Your right to your opinion is uncontested. The rest of your post highlights the problem: you are approaching this discussion with the supposition that you know better and the rest of us need to be educated.
It isn't that I think I know better, that's not true. I have however done extensive research, not only anecdotal but also from the VERY few people in the medical profession, who have dared to go outside the lines that have been drawn up by the medical hierarchy.
I have a very good friend in a different country, that was almost struck off, because he disagreed with the norms of the hierarchy.
If you look at the results from lab work on blood, you will see the so-called "normal" levels of total testosterone. On mine, it gives the following : -
Age 7 - 19 2.25 - 27 nmol/L (labs use different units to confuse and confound)
Age 29 - 49 8.64 - 29 nmol/L
Age >=50. 8.68 - 25.7 nmol/L
Translated into different units : -
Age 7 - 19 65 - 779 ng/do
Age 29 - 49 249 - 836 ng/dl
Age >=50. 250 - 741 ng/dl
Basically, this gives so much leeway that 'doctors' can safely ignore it. My friend took a sort of mean of the upper and lower 29 - 49 values and arrived at a figure of around 650 ng/dl. If patients came to him showing ANY of the signs of low testosterone, he would start them on so-called 'natural' testosterone boosters, (a really bad idea to prescribe herbal stuff and not expensive meds), and exercise. He didn't treat the symptoms. If the symptoms got worse, I guess he would do something about it, but if not, after 3 months he would do more blood work and if the T was still as low, he would start them on a 2 month course of T injections. He told me that in 90% of cases, this would solve the problem.
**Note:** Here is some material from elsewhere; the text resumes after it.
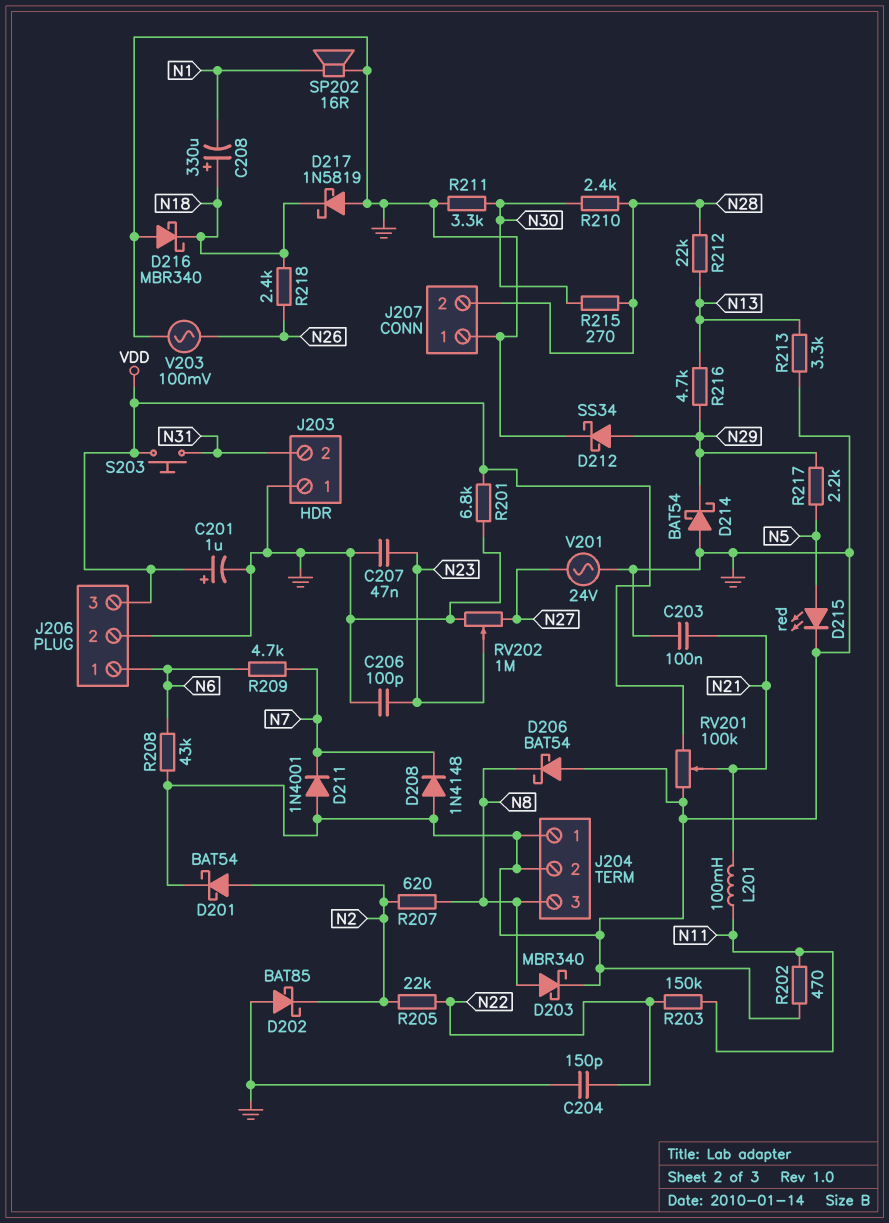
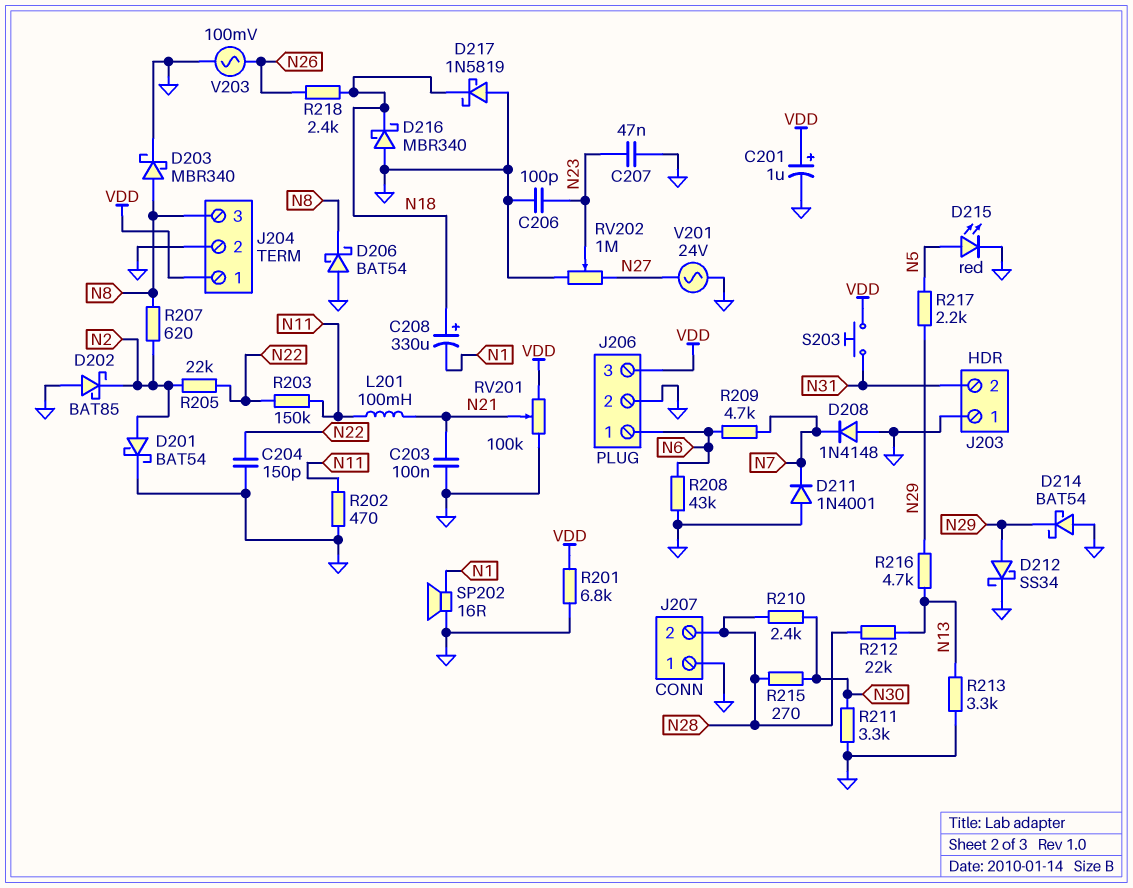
J204 pin 1: GND -> VDD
He later found out that some patients with relatively high t values, still showed low T symptoms and then he would start to look at Free T. He was the person who actually persuaded me to DEMAND a free T result. His findings were that In some people, the total t could be well within the limits, but the Free T was exceptionally low. Once again, treating the low Free T with T injections, solved the problem.
I agree, as no doubt would he, had he not been killed in a car accident earlier this year, that if Total T is low, it's more than likely that Free T will also be low. What I do disagree with however, is that a high Total T does not necessarily mean a high Free T.
According to my quack here, my Total T of 484 was way above normal for a man of 72. But my Free T WHEN I finally got it checked was almost ZERO. Ergo, my statement that taken on its own, Total T is meaningless, because it doesn't mean that even if it's very high, that it isn't all bound up to globulin and albumin.
Without adequate FREE T a patient will exhibit all the symptoms of low T (as I did), the quack will ignore this and prescribe medication to treat the SYMPTOMS, missing the cause completely (which is what they have been carefully trained to do).